I'm trying to match two tables where one of the tables stores multiple values as a string.
In the example below I need to classify each product ordered from the #Orders table with a #NewProduct.NewProductId.
The issue I'm having is sometimes we launch a new product like "Black Shirt", then later we launch an adaption to that product like "Black Shirt Vneck".
I need to match both changes correctly to the #Orders table. So if the order has Black and Shirt, but not Vneck, it's considered a "Black Shirt", but if the order has Black and Shirt and Vneck, it's considered a "Black Vneck Shirt."
The code below is an example - the current logic I'm using returns duplicates with the Left Join. Also, assume we can modify the format of #NewProducts but not #Orders.

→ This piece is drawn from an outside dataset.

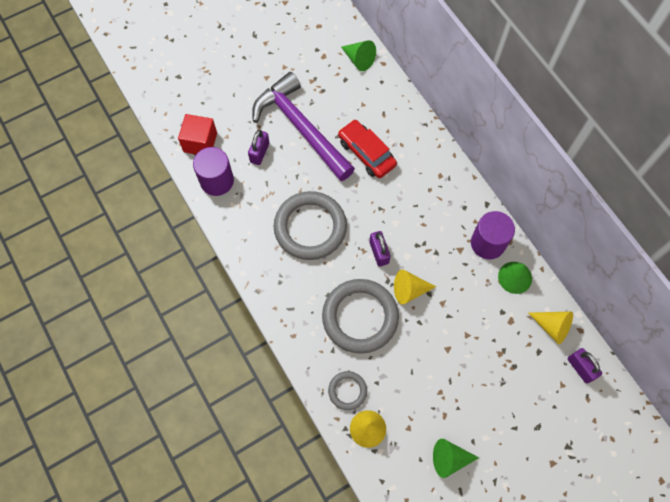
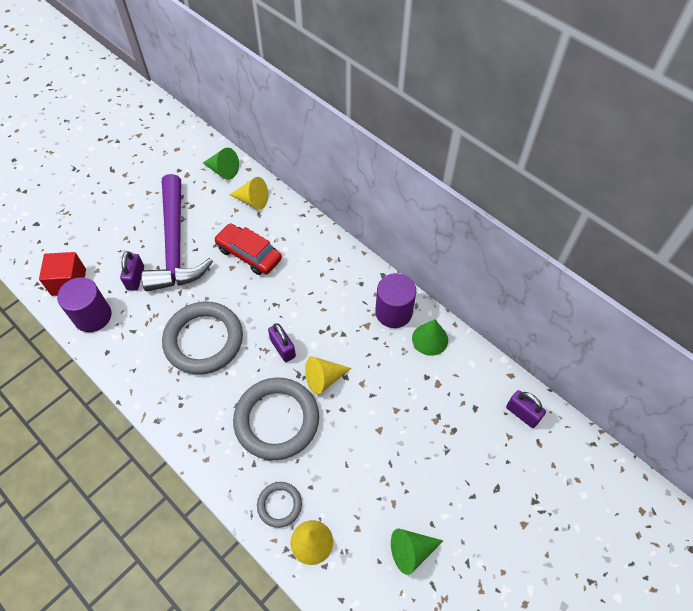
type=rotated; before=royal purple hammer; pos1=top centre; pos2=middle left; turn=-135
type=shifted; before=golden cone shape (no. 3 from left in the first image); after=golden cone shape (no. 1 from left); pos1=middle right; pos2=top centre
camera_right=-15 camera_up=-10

IF OBJECT_ID('tempdb.dbo.#NewProducts') IS NOT NULL DROP TABLE #NewProducts
CREATE TABLE #NewProducts
(
ProductType VARCHAR(MAX)
, Attribute_1 VARCHAR(MAX)
, Attribute_2 VARCHAR(MAX)
, NewProductId INT
)
INSERT #NewProducts
VALUES
('shirt', 'black', 'NULL', 1),
('shirt', 'black', 'vneck', 2),
('shirt', 'white', 'NULL', 3)
IF OBJECT_ID('tempdb.dbo.#Orders') IS NOT NULL DROP TABLE #Orders
CREATE TABLE #Orders
(
OrderId INT
, ProductType VARCHAR(MAX)
, Attributes VARCHAR(MAX)
)
INSERT #Orders
VALUES
(1, 'shirt', 'black small circleneck'),
(2, 'shirt', 'black large circleneck'),
(3, 'shirt', 'black small vneck'),
(4, 'shirt', 'black small vneck'),
(5, 'shirt', 'white large circleneck'),
(6, 'shirt', 'white small vneck')
SELECT *
FROM #Orders o
LEFT JOIN #NewProducts np
ON o.ProductType = np.ProductType
AND CHARINDEX(np.Attribute_1, o.Attributes) > 0
AND (
CHARINDEX(np.Attribute_2, o.Attributes) > 0
OR np.Attribute_2 = 'NULL'
)
You seem to want the longest overlap:
SELECT *
FROM #Orders o OUTER APPLY
(SELECT Top (1) np.*
FROM #NewProducts np
WHERE o.ProductType = np.ProductType AND
CHARINDEX(np.Attribute_1, o.Attributes) > 0
ORDER BY ((CASE WHEN CHARINDEX(np.Attribute_1, o.Attributes) > 0 THEN 1 ELSE 0 END) +
(CASE WHEN CHARINDEX(np.Attribute_2, o.Attributes) > 0 THEN 1 ELSE 0 END)
) DESC
) np;
I can't say I'm thrilled with the need to do this. It seems like the Orders
should contain numeric ids that reference the actual product. However, I can see how something like this is sometimes necessary.